Seit dem ruhestandsbedingten Ausscheiden der früheren Vorsitzenden des 2. Strafsenats des Bundesgerichtshofs (BGH) ist die Stelle aufgrund des bisher nicht abgeschlossenen Verfahrens über die Wiederbesetzung vakant.

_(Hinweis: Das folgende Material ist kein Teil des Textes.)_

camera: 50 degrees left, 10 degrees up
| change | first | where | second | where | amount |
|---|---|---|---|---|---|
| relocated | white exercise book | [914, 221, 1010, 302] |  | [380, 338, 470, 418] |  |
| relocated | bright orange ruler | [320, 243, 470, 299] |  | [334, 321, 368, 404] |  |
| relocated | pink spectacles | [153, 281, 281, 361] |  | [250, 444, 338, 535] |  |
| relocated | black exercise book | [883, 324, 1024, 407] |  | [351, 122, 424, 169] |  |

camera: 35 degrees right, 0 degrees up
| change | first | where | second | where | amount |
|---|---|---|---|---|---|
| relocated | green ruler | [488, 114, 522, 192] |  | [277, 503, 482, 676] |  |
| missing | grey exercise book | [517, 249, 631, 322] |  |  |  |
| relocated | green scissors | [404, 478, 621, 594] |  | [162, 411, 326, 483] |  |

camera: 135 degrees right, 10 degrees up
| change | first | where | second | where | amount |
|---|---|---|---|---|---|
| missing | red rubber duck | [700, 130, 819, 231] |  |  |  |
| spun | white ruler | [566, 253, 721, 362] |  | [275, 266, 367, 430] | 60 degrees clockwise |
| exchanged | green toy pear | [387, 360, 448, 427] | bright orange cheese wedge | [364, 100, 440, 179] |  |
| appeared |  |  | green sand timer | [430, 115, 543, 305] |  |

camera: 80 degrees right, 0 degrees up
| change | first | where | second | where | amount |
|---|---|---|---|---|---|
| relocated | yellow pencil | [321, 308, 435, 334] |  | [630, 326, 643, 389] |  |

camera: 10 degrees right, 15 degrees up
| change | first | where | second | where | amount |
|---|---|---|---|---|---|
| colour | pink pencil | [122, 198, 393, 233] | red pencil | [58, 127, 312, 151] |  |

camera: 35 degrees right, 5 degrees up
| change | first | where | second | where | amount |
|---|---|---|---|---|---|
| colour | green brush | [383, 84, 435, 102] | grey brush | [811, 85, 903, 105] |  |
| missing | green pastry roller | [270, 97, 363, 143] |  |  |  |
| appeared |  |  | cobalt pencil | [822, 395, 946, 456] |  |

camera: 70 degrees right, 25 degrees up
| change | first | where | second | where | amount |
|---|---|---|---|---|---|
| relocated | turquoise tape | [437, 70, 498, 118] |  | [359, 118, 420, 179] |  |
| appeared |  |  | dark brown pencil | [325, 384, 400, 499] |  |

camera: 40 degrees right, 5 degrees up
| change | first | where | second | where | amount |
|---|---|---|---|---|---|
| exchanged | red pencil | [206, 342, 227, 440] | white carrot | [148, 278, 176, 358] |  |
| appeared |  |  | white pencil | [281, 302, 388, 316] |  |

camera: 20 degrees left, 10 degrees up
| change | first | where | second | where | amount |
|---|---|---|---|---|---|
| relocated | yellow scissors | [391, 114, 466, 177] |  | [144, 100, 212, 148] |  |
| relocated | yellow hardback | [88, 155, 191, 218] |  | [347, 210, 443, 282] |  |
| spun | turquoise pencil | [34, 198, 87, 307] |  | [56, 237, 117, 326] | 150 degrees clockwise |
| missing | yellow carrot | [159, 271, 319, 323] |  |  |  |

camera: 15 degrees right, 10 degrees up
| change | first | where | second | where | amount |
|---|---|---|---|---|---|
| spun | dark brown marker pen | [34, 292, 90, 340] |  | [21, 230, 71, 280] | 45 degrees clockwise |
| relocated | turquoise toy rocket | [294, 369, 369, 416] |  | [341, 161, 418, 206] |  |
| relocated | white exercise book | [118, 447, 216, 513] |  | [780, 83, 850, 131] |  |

Im Rahmen der Geschäftsverteilung für das Jahr 2012 wies das Präsidium des BGH dem Vorsitzenden des 4. Strafsenats zusätzlich den Vorsitz des 2. Strafsenats zu.

Die Beschwerdeführer waren der Ansicht, die richterliche Unabhängigkeit Ernemanns sei nicht gewährleistet, weil dieser mit einem Doppelvorsitz überlastet und daher nicht mehr in der Lage sei, die ihm überantwortete Aufgabe verantwortungsvoll wahrzunehmen.

Dies sahen die Karlsruher Richter anders und nahmen die Verfassungsbeschwerden nicht zur Entscheidung an.

tko/LTO-Redaktion

Zitiervorschlag

BVerfG zur ordnungsgemäßen Besetzung des 2. BGH-Strafsenats: Richter beurteilen eigene Überbelastung selbst . In: Legal Tribune Online, 13.06.2012 , https://www.lto.de/persistent/a_id/6381/ (abgerufen am: 20.04.2024 )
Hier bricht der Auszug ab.